I'll try to keep it brief, I got married last year. We were really pleased to learn that a few weeks before our day that Dh's best man and partner had become engaged.
They mentioned to us about using the same venue. We told them to go for it and a week before our wedding they booked it for the following year. I appreciate we don't own the venue therefore it's free to anybody else to use.
They've booked the same photographer as us. Again I appreciate anyone can use him.
I'm then asked about the makeup lady I used, in the hope she can be booked to.

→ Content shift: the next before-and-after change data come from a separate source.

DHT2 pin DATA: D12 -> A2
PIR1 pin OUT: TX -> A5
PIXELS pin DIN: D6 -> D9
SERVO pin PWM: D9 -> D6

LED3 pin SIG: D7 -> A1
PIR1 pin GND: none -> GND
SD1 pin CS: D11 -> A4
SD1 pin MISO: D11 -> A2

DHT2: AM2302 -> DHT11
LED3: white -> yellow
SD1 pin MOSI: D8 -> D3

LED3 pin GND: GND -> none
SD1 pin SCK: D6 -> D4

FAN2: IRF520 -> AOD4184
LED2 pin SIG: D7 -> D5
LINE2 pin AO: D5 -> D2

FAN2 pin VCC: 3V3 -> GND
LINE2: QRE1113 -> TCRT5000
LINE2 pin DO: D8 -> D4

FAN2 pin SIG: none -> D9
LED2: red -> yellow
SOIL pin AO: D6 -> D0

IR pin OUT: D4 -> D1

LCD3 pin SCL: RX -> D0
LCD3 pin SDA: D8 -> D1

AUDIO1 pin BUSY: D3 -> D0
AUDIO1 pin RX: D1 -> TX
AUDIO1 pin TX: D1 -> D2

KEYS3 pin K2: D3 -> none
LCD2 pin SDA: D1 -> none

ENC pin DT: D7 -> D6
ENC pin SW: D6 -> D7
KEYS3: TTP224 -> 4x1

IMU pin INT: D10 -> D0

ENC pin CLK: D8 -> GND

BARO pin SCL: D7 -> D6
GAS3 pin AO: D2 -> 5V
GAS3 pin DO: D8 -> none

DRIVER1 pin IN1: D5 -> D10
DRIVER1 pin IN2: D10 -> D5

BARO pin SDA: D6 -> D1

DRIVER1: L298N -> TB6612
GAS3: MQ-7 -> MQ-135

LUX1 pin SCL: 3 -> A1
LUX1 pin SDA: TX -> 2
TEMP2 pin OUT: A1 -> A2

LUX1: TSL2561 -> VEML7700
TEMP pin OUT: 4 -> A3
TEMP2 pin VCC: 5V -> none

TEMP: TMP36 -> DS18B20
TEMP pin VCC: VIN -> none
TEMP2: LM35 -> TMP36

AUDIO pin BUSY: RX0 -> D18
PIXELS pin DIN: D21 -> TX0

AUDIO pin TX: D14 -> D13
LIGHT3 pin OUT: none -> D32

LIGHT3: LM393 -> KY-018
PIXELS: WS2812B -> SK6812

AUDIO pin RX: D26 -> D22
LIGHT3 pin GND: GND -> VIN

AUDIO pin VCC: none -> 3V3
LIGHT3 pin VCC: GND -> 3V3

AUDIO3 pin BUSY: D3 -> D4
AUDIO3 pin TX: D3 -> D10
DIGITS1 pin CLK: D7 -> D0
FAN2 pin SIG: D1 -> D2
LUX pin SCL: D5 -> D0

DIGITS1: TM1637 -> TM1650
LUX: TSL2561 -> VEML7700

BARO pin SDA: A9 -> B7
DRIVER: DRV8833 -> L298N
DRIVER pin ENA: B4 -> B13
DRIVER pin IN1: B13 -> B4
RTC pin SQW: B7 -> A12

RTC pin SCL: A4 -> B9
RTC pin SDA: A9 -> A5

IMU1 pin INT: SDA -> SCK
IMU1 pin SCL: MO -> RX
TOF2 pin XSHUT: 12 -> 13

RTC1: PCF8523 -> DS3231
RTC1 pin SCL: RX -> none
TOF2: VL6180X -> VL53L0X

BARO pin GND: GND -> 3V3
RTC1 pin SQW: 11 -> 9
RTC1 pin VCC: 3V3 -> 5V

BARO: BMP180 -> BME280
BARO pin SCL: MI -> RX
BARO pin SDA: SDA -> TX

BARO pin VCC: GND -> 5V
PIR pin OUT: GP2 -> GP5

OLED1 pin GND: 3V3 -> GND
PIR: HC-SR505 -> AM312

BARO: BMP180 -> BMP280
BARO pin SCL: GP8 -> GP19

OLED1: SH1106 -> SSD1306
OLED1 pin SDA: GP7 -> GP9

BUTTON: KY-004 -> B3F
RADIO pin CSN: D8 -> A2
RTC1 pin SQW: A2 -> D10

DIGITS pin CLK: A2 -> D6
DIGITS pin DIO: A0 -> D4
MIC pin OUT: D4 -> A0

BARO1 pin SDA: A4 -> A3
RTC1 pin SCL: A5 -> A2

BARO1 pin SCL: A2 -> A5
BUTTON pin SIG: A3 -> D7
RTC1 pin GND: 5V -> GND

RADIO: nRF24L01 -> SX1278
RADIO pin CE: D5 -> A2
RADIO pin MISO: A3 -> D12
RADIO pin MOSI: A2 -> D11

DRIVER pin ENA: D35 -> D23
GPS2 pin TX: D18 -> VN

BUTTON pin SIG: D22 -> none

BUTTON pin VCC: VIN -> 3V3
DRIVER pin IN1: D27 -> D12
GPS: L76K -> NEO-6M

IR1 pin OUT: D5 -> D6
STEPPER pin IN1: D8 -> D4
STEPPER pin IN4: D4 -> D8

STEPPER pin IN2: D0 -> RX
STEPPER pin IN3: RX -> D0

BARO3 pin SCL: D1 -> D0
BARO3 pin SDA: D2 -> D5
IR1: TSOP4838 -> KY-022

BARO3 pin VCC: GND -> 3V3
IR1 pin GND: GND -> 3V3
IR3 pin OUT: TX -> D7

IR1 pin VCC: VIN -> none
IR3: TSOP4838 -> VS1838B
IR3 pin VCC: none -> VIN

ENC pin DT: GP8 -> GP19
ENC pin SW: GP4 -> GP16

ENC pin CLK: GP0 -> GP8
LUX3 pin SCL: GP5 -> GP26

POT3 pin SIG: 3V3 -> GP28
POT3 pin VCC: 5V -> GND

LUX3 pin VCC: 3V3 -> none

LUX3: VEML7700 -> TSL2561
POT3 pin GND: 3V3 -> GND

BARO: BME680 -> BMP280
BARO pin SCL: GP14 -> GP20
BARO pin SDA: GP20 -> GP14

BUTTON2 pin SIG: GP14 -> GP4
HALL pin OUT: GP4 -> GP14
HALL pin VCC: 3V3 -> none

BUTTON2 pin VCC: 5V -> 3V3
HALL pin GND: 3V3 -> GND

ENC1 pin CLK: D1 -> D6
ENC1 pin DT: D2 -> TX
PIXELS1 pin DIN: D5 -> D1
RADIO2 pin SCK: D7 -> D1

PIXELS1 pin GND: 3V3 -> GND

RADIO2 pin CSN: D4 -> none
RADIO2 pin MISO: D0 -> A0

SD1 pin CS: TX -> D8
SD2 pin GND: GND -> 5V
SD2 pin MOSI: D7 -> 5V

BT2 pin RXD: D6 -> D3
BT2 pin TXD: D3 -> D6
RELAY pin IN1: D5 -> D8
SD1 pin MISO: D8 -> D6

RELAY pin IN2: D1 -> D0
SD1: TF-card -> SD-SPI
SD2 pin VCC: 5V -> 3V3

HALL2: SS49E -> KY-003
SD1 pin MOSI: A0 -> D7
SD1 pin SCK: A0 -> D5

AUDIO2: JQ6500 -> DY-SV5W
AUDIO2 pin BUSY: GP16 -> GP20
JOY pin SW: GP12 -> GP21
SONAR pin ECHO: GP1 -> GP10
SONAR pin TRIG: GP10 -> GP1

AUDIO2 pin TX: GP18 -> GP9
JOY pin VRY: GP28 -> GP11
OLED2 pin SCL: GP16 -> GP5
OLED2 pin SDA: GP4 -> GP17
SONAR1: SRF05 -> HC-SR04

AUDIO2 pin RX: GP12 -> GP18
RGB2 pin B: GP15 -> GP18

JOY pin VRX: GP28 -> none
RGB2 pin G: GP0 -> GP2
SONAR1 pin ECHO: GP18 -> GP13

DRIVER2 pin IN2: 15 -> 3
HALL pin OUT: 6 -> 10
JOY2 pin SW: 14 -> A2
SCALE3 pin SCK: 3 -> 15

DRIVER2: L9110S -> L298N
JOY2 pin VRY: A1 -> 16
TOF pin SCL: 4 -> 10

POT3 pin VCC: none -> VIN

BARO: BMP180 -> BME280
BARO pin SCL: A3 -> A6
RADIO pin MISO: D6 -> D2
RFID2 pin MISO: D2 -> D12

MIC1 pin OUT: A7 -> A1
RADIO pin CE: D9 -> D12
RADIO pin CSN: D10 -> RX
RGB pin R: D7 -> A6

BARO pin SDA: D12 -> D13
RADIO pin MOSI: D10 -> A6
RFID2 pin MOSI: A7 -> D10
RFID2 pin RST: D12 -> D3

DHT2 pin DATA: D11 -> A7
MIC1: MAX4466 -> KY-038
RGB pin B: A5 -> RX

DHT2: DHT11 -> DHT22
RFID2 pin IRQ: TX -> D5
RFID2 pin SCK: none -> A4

These are just a few examples won't mention shoes, suits or food
What's annoyed me the most though, is comments that were made on our day just after we had walked out of the ceremony like 'oh this time next year, we'll all be back doing it again'. Is it too much to ask to have one day?
I've also learnt Dh's best man asked another guest at our wedding (a friend) to be his best man whilst still at our wedding. (Dh is also best man, Groom is having 2 best men).
I'd like to just make it clear I wasn't a bridezilla, I was a very relaxed bride to be, it was a small wedding, no frills and it is very much about the marriage and not the wedding for us. We didn't make it all about us, and didn't want a fussy day just special. Having said that, I don't know why I feel so bitter regarding all of this. I think they acted disrespectfully and felt they used the day as an opportunity to suss out the running of their day.
I asked to see her engagement ring, offered my congratulations and we chatted about their wedding. I don't think we even got a congratulations for just getting married.
Anyway the wedding is approaching and I'm even more bitter about it than ever.
I wouldn't say anything as that would cause trouble within the family (Dh's best man also a relation). I'm not really one for confrontation and bite my tongue a lot. A lot of guests will be the same as ours as it's a family wedding so I wouldn't want to rock the boat.
Additionally, the date of the wedding would have been my due date of our first baby, which sadly at the 12 week scan we discovered the pregnancy wasn't to be. This is obviously adding to my emotions.
Do I just need a shake or would anyone else feel the same? Or anyone else care to share their 'I'm bitter about' stories?